As we get situated in our usual spot, we put our candles in the pew rack and listen intently to the pastor as he preaches about this precious baby born in a manger in Bethlehem. Soon the time comes and the ushers begin to walk down the aisle. The usher lights the first candle on the end of the pew and then each person turns and lights the candle of the person next to them. I turn and light my sister’s candle. She turns and lights mom’s candle and Mom lights Dad’s candle. We stand holding our candles as the words to Silent Night begin to carry through the air and the lights are dimmed.
In the darkness of the sanctuary, we begin to sing, “Silent night, holy night, all is calm, all is bright, round yon virgin, mother and child, holy infant so tender and mild, sleep in heavenly peace.
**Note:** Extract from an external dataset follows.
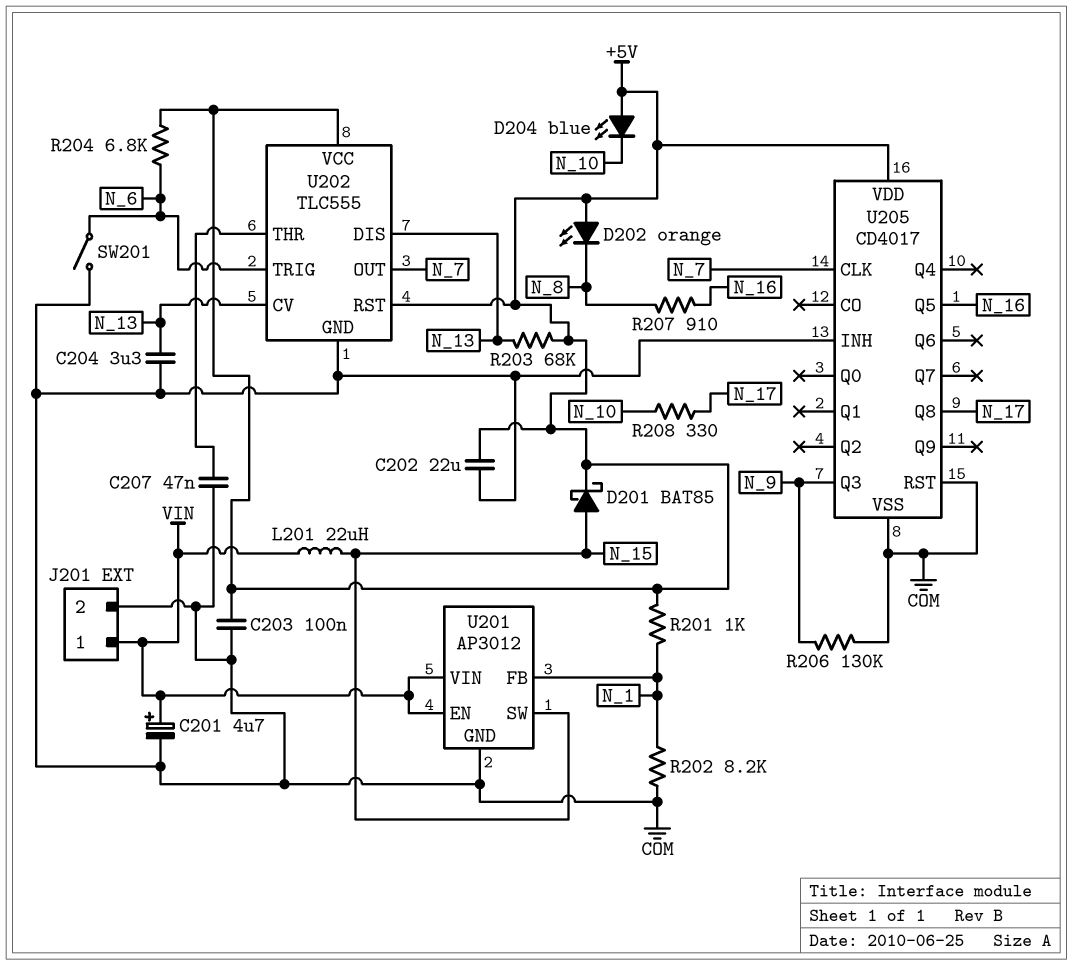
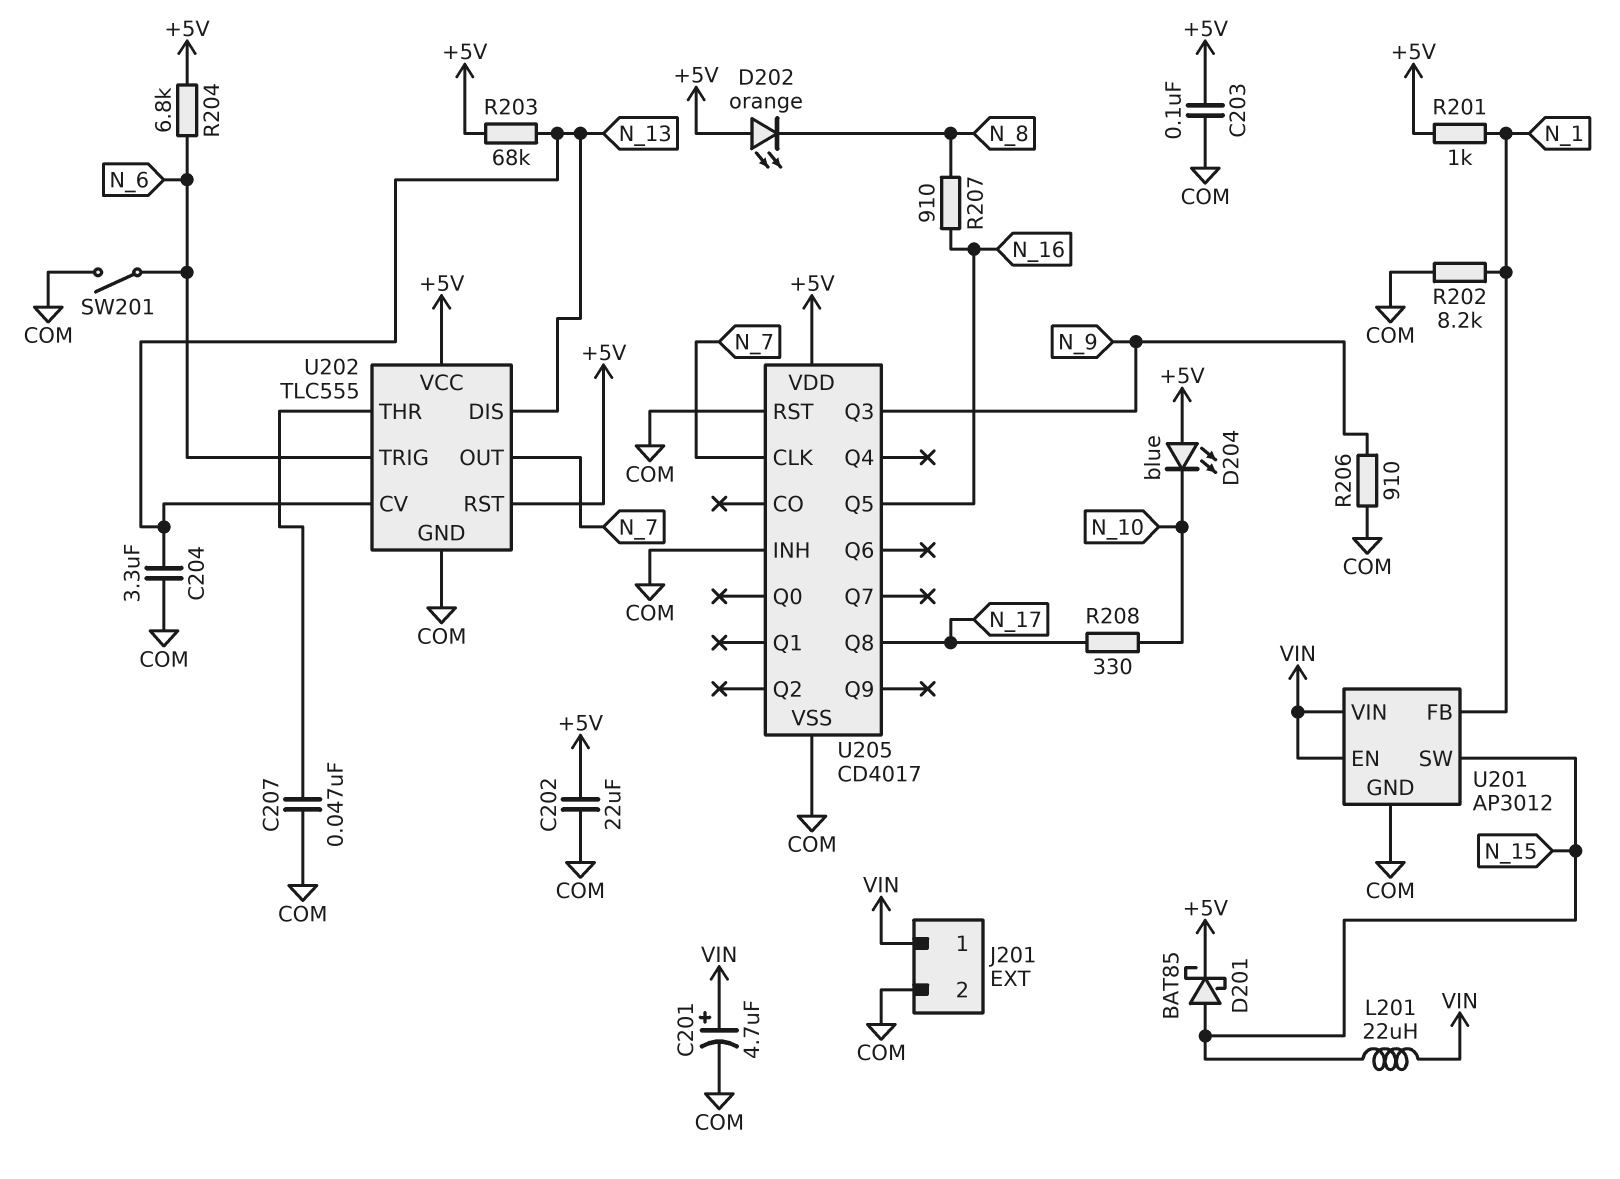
R206: 130k (COM, N_9) -> 910 (COM, N_9)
Silent night, holy night, shepherds quake at the sight, glories stream from heaven afar, heavenly hosts sing alleluia, Christ the savior is born.” As we continue to sing, I turn and see tears trickling down mom’s face. I quietly ask, “Mom, why are you crying?” She simply responds, “I miss my mom and dad and my sister and her family.” And as I listen to her response, I can’t help but smile as we begin to sing the next verse, “Silent night, holy night, son of God, love’s pure light, radiant beams from thy holy face, with the dawn of redeeming grace, Jesus, Lord at thy birth.”
Soon, the song ends and in the silence of the night, I cannot help but realize the beauty in this night: the beauty of a child born to turn the world upside down, beauty in my family in our own brokenness and our own story, beauty in clinging to the promise of this precious child who was born to bring light in the midst of darkness, joy in the midst of sorrow, and so much more; a beauty that is forever proclaimed as we go out into the world to tell the good news of this precious holy child.
As we leave worship and walk out into the bitterness of a North Dakota winter, right past our church’s beloved nativity scene, I pause for a brief second and then run to catch up with my family. As we get into our car to head to Grandma and Grandpa’s for Christmas Eve dinner and opening presents, I find myself humming along to “Silent Night”; words that remind me again and again of this precious gift who comes not wrapped in a bow but instead breaks into this world in the stench and stealth of a manger.